To the sage’s immense relief, a swarm of fiery globes leaped from his hand, each one striking a corpse in the chest. Most of the spheres carried the zombies off the tower roof. Some exploded into miniature fireballs that reduced the corpses to piles of ash and charred bone. In an instant, the meteor swarm had destroyed Myrkul’s protectors.

After hearing Elminster’s voice and seeing the fiery trails streak over the stairwell, Myrkul knew he would have to confront the woman and her friends alone. They had dared to hunt him, and when that failed, they had stolen a tablet off his person. The trio would continue to harass him until he destroyed them. Sighing in exasperation, the Lord of the Dead prepared a defensive spell and climbed out of the stairwell.

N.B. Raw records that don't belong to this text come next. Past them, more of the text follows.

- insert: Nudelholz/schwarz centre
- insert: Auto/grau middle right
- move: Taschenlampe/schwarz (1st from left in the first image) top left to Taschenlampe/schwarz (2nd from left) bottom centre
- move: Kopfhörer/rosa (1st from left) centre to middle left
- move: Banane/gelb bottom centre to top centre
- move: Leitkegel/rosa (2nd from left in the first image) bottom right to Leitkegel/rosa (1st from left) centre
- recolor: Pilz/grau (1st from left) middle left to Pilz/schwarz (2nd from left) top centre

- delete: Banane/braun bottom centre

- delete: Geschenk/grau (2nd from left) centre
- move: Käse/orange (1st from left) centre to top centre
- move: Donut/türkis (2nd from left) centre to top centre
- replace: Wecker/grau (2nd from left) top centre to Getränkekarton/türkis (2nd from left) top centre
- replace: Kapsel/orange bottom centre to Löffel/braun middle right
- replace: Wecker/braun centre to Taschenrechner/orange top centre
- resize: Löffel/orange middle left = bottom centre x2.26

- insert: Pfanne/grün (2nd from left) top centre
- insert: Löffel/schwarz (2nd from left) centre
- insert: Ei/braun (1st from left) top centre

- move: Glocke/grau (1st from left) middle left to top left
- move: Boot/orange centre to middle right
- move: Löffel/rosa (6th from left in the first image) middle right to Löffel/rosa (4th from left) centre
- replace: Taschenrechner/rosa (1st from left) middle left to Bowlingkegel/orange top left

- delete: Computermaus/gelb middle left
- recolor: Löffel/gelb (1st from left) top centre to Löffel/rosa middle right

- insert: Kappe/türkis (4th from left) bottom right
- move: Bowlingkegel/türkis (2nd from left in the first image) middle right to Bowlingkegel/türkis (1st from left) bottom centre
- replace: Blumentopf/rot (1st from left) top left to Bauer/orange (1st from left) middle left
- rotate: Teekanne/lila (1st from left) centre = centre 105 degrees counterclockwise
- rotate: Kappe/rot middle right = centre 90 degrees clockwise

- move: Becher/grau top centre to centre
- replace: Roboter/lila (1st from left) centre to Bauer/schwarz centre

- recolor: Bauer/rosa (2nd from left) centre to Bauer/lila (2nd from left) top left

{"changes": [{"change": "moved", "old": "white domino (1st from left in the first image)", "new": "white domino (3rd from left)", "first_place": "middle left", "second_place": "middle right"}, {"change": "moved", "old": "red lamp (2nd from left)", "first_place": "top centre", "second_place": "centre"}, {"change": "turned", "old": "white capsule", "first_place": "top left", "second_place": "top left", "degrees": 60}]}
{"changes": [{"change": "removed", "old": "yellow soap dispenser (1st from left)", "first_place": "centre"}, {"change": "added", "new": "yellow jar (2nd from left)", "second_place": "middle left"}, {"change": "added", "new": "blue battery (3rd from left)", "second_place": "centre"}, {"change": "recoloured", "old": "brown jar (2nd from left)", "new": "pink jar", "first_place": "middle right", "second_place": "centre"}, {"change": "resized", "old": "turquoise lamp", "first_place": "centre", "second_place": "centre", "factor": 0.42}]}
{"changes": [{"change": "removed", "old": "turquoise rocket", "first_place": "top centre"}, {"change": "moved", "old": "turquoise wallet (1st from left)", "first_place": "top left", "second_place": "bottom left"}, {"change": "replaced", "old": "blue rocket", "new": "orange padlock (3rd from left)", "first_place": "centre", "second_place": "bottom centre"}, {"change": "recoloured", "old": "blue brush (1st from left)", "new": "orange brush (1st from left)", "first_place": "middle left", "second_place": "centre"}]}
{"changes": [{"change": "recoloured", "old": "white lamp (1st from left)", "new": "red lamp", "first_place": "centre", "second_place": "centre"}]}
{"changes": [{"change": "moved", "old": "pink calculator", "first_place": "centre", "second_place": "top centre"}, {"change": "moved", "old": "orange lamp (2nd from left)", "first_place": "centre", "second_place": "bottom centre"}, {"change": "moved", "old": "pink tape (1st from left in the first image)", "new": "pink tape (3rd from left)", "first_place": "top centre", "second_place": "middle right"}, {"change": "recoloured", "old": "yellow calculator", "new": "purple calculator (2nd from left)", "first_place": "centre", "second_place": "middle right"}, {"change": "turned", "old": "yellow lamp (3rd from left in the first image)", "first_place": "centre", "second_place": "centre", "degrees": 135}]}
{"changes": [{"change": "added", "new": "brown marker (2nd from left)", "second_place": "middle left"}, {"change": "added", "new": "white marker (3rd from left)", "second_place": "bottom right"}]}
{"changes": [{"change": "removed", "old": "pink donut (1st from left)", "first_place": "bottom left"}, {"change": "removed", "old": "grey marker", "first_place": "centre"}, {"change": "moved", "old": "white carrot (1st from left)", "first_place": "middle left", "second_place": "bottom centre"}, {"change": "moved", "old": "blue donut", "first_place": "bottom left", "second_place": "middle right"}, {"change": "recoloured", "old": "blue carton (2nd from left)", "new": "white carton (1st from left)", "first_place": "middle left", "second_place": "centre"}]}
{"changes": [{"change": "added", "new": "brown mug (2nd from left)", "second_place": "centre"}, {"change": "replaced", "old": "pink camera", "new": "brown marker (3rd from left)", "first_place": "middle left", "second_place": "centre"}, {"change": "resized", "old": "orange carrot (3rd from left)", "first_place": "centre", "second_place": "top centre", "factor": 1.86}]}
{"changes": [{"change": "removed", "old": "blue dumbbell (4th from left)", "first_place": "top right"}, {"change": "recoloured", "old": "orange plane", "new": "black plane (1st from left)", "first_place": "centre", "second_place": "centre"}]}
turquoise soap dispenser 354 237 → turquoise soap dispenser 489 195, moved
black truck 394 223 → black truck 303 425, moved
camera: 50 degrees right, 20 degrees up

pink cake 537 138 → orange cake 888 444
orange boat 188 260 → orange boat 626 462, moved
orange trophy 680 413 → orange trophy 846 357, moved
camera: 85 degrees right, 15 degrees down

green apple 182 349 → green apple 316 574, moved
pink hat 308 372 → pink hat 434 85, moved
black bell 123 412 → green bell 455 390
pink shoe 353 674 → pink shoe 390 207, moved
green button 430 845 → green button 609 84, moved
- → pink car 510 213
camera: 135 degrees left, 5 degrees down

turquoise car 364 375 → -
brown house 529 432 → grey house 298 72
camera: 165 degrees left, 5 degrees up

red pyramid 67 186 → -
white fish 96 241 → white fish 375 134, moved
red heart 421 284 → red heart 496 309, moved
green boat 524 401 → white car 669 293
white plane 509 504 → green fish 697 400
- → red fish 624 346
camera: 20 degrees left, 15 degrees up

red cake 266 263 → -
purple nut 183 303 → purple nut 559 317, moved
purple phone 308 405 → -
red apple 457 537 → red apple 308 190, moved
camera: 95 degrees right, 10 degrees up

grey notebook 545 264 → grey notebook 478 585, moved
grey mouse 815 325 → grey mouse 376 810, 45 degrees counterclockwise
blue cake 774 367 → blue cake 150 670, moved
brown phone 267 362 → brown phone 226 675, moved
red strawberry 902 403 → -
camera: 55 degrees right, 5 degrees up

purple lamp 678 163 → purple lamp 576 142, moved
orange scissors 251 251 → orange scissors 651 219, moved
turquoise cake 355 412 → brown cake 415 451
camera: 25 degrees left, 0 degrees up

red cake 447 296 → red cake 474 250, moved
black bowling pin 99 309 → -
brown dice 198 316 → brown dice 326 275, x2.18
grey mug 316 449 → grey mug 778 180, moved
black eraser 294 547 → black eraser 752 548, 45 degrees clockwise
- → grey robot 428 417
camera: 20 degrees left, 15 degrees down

Elminster was the first to see Myrkul step onto the roof. Kelemvor was being strangled by the snake, and Midnight, tablet beneath her arm, was rushing to her lover’s aid. The Lord of the Dead wore a black hood pulled over his head. Beneath the hood, he had scaly, wrinkled skin covered with knobby lesions, black, cracked lips, and eyes so sunken that his face looked like a skull. Fiery blue embers burned where his pupils should have been. The saddlebags containing the other tablet were slung over his shoulder.

Elminster began to throw an ice storm at the avatar, but Myrkul lifted a hand and cast the silence spell he had prepared. Everything within five feet of the ancient sage suddenly fell quiet, as did the mage himself. Without the ability to speak aloud, Elminster could not complete the verbal component of his spell and it did not go off.